It's a peculiar holiday, isn't it, this Halloween which no one any more spells with an apostrophe. For us moderns it is one word, just a thing like "truck" or "carpet." It is no longer Hallowe'en, the e'en (even, evening) before All Hallows', the feast of All Saints. Choose any saint you like. They each have their own day, but on All Saints Day they are honored in toto, from humble (one presumes) St. Margaret of Clitherow, patron saint of businesswomen, pressed to death in Elizabeth's Merrie Olde England in 1586, to the giants of heaven -- Michael the Archangel, John the Baptist, the Apostles. Everyone.
When we celebrate Halloween, we are not thinking much of a contemplative vigil the night before the saints' day. For us it is all about -- well, we will get to that in a minute. Let's say for us, the roots of it are all about more ancient pagan associations. No less a personage than James Frazier, of The Golden Bough, teaches us. In his section "the Hallowe'en fires" (from chapter lxii, The Fire-festivals of Europe) he says,
...when November opens, the harvest has long been reaped and garnered, the fields lie bare, the fruit trees are stripped, and even the yellow leaves are fast fluttering to the ground. [This point of the year], while of comparatively little moment to the European husbandman, does deeply concern the European herdsman; for it is on the approach of winter that he leads his cattle back to the safety and shelter of the stall. (The Golden Bough, 1 volume abridged, 1951.)This means Halloween is allied not with farming and crop harvesting, but with animals, with settling in and drawing close. I remember reading once that the holiday may even date back to the days before animals were domesticated at all; it may reflect Man the Hunter's knowledge that deer come down from the mountains in the fall, to the warmer woods and valleys; this is why Halloween has a festive spring corollary, "Walpurgis Night" or May-eve, when (Man the Hunter noticed) deer return to the mountains for the summer -- and must be followed.
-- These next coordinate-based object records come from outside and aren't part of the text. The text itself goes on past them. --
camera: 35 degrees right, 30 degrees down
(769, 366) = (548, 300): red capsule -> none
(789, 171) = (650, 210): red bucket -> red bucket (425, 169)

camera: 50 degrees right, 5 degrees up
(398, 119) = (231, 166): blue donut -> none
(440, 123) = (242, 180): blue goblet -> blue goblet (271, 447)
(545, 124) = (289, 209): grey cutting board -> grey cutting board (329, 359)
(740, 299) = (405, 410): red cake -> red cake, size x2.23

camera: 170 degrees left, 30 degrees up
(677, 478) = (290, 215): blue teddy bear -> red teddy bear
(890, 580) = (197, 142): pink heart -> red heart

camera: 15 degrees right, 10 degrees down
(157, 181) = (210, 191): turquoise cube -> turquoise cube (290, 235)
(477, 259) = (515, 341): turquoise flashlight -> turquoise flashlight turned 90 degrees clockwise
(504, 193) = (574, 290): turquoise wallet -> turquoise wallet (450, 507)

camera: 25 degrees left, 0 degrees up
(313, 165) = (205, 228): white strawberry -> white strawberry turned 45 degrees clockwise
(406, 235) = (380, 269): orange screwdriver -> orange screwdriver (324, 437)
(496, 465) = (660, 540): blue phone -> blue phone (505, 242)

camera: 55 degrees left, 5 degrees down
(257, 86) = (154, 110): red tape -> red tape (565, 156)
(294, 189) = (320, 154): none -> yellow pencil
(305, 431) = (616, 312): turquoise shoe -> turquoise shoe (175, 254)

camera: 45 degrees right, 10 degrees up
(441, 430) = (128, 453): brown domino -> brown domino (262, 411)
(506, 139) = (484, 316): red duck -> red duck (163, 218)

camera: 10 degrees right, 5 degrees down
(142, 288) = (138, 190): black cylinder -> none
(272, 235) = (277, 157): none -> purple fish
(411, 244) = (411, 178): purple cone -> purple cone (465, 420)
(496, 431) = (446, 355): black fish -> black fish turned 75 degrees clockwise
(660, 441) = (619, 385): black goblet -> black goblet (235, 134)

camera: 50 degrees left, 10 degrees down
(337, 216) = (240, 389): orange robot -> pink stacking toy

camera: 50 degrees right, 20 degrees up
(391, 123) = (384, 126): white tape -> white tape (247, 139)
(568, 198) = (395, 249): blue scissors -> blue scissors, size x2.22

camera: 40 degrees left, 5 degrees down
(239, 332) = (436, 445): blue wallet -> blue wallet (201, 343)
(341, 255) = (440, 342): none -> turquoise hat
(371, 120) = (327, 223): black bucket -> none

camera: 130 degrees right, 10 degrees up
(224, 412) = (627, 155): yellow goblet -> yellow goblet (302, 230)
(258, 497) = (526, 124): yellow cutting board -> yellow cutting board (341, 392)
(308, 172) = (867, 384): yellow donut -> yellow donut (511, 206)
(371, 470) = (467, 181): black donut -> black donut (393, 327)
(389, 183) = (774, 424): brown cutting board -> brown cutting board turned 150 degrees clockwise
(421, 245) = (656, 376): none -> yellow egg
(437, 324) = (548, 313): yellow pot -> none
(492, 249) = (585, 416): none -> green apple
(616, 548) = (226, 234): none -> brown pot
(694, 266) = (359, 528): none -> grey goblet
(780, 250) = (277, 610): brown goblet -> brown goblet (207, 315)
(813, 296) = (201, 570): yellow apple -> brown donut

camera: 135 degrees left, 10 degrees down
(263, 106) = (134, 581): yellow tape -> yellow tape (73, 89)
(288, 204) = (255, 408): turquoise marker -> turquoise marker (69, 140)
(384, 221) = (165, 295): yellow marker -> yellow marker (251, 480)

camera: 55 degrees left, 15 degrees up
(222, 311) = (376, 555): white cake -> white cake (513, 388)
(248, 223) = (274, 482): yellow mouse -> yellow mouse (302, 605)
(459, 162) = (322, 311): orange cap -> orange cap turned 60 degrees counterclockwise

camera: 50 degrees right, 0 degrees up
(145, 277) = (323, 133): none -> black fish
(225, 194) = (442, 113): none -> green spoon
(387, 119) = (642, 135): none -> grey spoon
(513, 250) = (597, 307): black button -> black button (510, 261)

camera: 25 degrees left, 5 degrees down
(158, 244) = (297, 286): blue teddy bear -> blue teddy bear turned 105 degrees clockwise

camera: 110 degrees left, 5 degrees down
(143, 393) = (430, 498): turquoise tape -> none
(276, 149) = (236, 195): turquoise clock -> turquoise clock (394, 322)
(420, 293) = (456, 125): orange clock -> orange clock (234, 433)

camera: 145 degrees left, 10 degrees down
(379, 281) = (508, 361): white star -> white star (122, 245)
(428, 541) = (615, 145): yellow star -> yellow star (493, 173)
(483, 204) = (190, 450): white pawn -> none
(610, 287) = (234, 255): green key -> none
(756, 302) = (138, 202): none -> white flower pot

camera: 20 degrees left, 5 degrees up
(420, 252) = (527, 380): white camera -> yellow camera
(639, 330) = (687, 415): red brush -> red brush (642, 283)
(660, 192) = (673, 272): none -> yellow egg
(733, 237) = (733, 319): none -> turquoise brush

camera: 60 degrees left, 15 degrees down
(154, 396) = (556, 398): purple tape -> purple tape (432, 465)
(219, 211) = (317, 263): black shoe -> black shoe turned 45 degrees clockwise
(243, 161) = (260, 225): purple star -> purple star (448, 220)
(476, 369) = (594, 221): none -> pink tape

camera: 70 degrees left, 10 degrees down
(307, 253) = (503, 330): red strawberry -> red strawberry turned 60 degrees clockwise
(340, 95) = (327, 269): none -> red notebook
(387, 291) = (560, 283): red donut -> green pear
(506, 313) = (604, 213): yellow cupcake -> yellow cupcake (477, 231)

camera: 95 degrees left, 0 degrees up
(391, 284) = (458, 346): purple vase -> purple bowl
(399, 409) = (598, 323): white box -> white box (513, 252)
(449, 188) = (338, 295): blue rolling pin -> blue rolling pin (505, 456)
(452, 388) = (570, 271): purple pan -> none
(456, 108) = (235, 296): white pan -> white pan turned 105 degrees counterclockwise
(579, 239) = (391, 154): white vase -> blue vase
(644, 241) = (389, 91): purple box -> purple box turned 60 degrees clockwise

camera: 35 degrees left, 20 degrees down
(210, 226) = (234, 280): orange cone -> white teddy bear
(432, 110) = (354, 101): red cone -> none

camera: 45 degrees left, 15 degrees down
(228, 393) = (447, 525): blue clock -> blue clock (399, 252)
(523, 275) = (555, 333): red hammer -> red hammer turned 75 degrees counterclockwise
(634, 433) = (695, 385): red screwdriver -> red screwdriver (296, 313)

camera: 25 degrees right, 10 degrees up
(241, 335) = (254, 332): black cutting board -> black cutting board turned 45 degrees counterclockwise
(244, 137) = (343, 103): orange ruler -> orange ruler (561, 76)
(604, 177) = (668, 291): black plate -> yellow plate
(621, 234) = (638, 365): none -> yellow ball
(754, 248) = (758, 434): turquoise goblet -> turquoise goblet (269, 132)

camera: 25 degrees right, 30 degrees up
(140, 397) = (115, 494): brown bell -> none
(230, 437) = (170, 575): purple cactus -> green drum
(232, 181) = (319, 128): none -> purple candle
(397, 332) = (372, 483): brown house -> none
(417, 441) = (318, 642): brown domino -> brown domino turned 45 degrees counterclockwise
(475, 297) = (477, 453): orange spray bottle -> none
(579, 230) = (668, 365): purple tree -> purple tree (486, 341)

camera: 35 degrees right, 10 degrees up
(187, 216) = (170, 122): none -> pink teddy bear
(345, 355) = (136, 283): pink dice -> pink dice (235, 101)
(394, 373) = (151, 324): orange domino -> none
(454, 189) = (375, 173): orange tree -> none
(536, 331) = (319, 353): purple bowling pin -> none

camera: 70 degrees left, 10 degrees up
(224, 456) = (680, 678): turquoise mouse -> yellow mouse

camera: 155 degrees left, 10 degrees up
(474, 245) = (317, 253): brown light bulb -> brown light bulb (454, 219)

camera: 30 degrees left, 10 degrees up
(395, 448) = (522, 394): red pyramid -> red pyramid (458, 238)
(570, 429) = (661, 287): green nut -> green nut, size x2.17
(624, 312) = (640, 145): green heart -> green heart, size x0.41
Frazier thinks that ghosts come into Hallows' eve because, having learned new skills, Man the Herdsman busy putting his cattle into the barn for safety also would have wanted to act as kindly to his dear dead.
Throughout Europe, Hallowe'en, the night which marks the transition from autumn to winter, seems to have been of old the time of year when the souls of the departed are supposed to revisit their old homes in order to warm themselves by the fire ... could the good-man and the good-wife deny to the spirits of their dead the welcome which they gave to the cows?Add in prehistoric [mostly Celtic] New Year rites, which Frazier thinks are part of the mix and which always include ideas of time-shifting, of protective mask-wearing and future-foreseeing, of the supernatural intersecting with life, and we have more reason to prepare for hauntings and witchery. We have more reason to set out treats of food for lost souls -- dear cow-souls, we might call them -- to light celebratory fires, and to generally savor the night's "glamour of mystery and awe -- attended by picturesque features and merry pastimes -- the gayest night of the year, invested with romantic beauty."
I hope so, especially the mystery and awe and romantic beauty parts. I find Halloween interesting because Frazier's and all these ideas, if they are right, make the holiday truly a relic, projecting from remote prehistory into our day, carrying a freight of knowledge and rituals which our ancestors took seriously. Seriously enough to still affect us. Note what we still do or don't do, because of them. We don't, for example, make a Halloween dinner. We don't spend long days stewing and braising, and then sit down to a proper family feast in daytime. It is all treats or faux-food, treats disguised. The dead don't really eat.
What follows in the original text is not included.